El mensaje de la Conferencia del Episcopado Dominicano con motivo de la Independencia Nacional se erige como un prontuario de grandes males que padece la nación con sus posibles remedios, por lo que su contenido debería ser motivo de gran reflexión para el Gobierno y la sociedad.

Soberanía, migración, corrupción, inseguridad ciudadana, drogas, impunidad, elecciones y juventud fueron los temas que centraron la atención de los obispos que han reclamado que se asuma la tarea de vivir y educar con los valores de honestidad, equidad, trabajo, responsabilidad, justicia y amor en familia.

Al advertir que todas las naciones desean que República Dominicana asuma la solución al drama haitiano, la Iglesia católica exhorta a asumir el ideario de Juan Pablo Duarte donde explica que no es posible la fusión entre las dos naciones, así como aplicar sin demora y con seriedad las leyes migratorias.

Gobierno, clase política, empresariado y sociedad civil deberían darse por aludidos a todas las reprimendas que afloran en el mensaje de los obispos, así sea por acción u omisión, como asumir al pie de la letra el reclamo de un comportamiento ético para que el país “no caiga bajo la perversa hegemonía de antivalores”.

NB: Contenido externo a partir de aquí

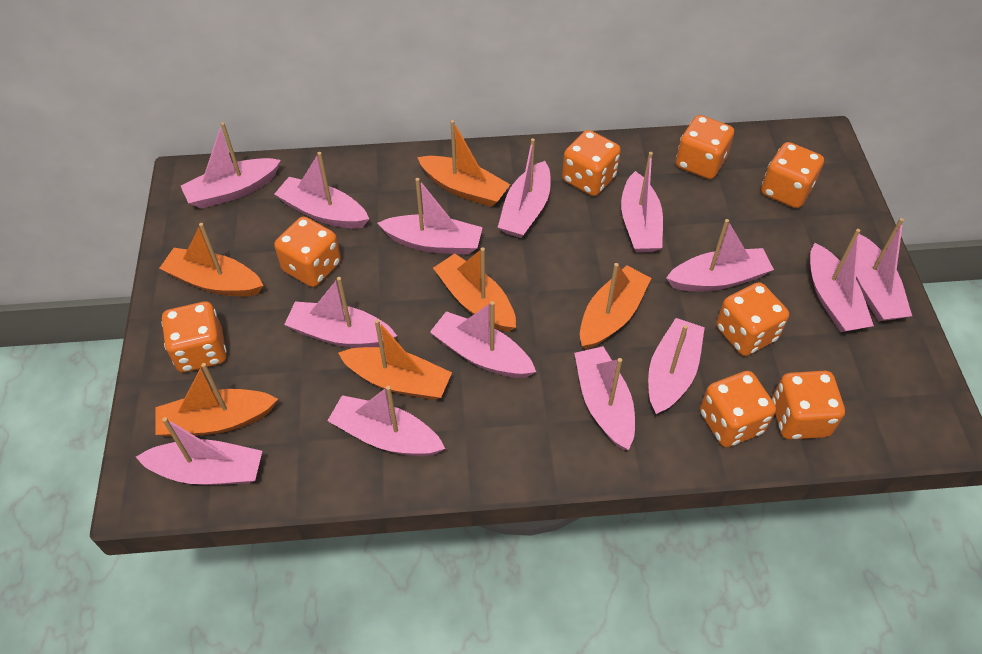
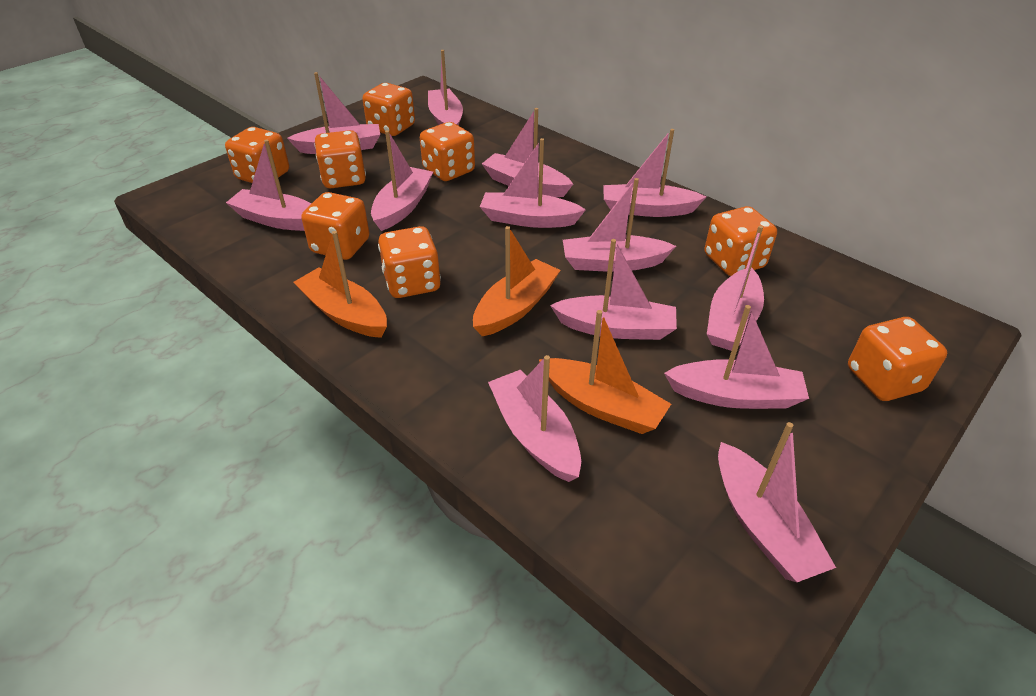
orange boat: 6 -> 3
pink boat: 14 -> 13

Oportuno y necesario ha sido el llamado que ha hecho la Iglesia para que las autoridades enfrenten al narcotráfico, microtráfico y consumo de drogas, que define como “un detonante que destruye todo a su paso”, además de afectar a la familia y provocar crisis en sus miembros, así como la salud de los jóvenes.
En el documento de los obispos se advierte que la falta de un régimen efectivo de consecuencia provoca desencanto social, además de señalar que la impunidad favorece la pobreza, la violencia e incentiva la comisión de otros delitos.

Como poner el dedo sobre la llaga, el mensaje episcopal afirma que la corrupción es un virus que permea instituciones públicas y privadas, “un lastre y veneno que nos atenaza”, al lamentar también que frente a esos flagelos “se percibe cierta dejadez o inercia social.”

Los prelados piden que la clase política centre su atención en los jóvenes, a los que considera marginados del Estado y del Gobierno, como lo demuestra el hecho de que apenas representan el 2.6% de los congresistas, 4.4% de los alcaldes y 9.3% de los regidores, mientras el desempleo ronda el 31%. Quien tenga oídos para oír, que oiga.